The jury is out on how the US’s quantitative easing policy will affect other currencies.
The jury is out on how the US’s quantitative easing policy will affect other currencies.

South Africa’s Reserve Bank doesn’t anticipate a sudden stop of capital inflows as central banks in the US, European Union and Japan scale back bond-buying programmes, deputy governor Lesetja Kganyago said.

“South Africa is not a fragile country,” Kganyago said in a copy of a speech posted on the Pretoria-based bank’s website today. “It is equipped to handle a shock like the end of quantitative easing. A flexible currency and rand-denominated debt protect South Africa.”

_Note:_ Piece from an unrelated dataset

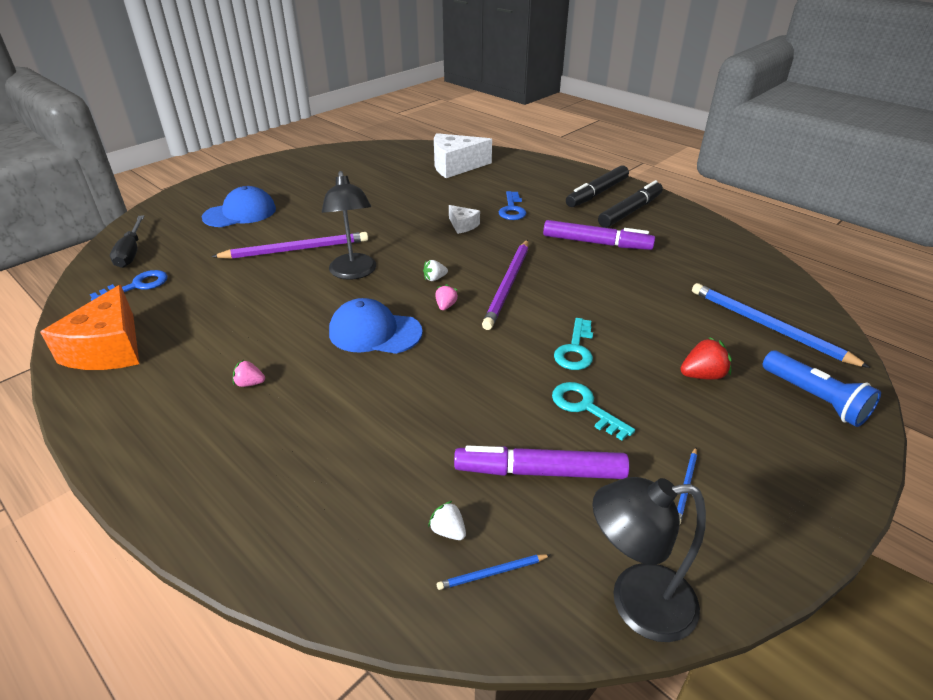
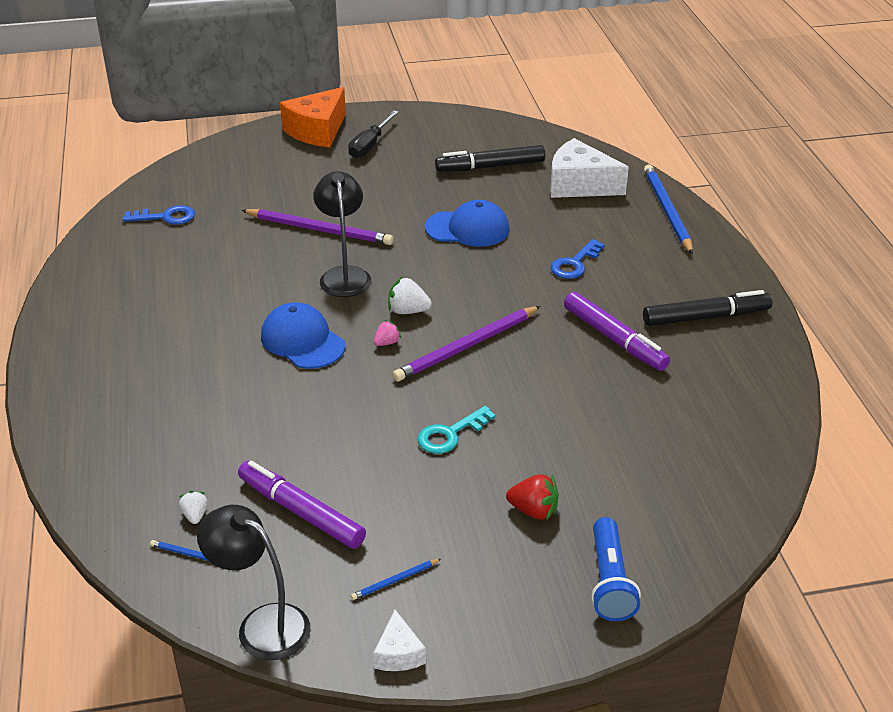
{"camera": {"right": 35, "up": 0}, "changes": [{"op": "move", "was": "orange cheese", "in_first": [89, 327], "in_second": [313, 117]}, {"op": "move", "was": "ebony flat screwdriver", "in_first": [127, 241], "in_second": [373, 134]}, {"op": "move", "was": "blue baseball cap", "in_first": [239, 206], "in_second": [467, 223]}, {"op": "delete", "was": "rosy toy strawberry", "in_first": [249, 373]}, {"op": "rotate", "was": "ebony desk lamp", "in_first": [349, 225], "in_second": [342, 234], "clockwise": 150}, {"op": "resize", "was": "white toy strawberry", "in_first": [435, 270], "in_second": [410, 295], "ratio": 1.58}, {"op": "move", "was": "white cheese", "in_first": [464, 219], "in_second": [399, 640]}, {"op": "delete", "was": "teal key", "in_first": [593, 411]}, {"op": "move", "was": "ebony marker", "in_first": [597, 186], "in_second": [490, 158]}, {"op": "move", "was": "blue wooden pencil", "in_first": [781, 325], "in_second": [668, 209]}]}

Africa’s biggest economy relies on foreign capital to fund its current account deficit, which widened to 6.5% of gross domestic product in the second quarter. The country also runs a budget deficit, which the National Treasury estimates at 4.2% of gross domestic product in the year through March 2014.

The twin deficits pose the biggest risk to the economy, which urgently needs to improve its export performance, Kganyago said.

South Africa’s policy isn’t to respond to a weakening currency by defending its value, but rather to target the pass-through to inflation, he said. The rand has slumped 17% against the dollar this year, the most among 16 major currencies monitored by Bloomberg.

“We see little evidence that a more activist and experimental approach would have changed the rand’s direction in a meaningful way,” Kganyago said.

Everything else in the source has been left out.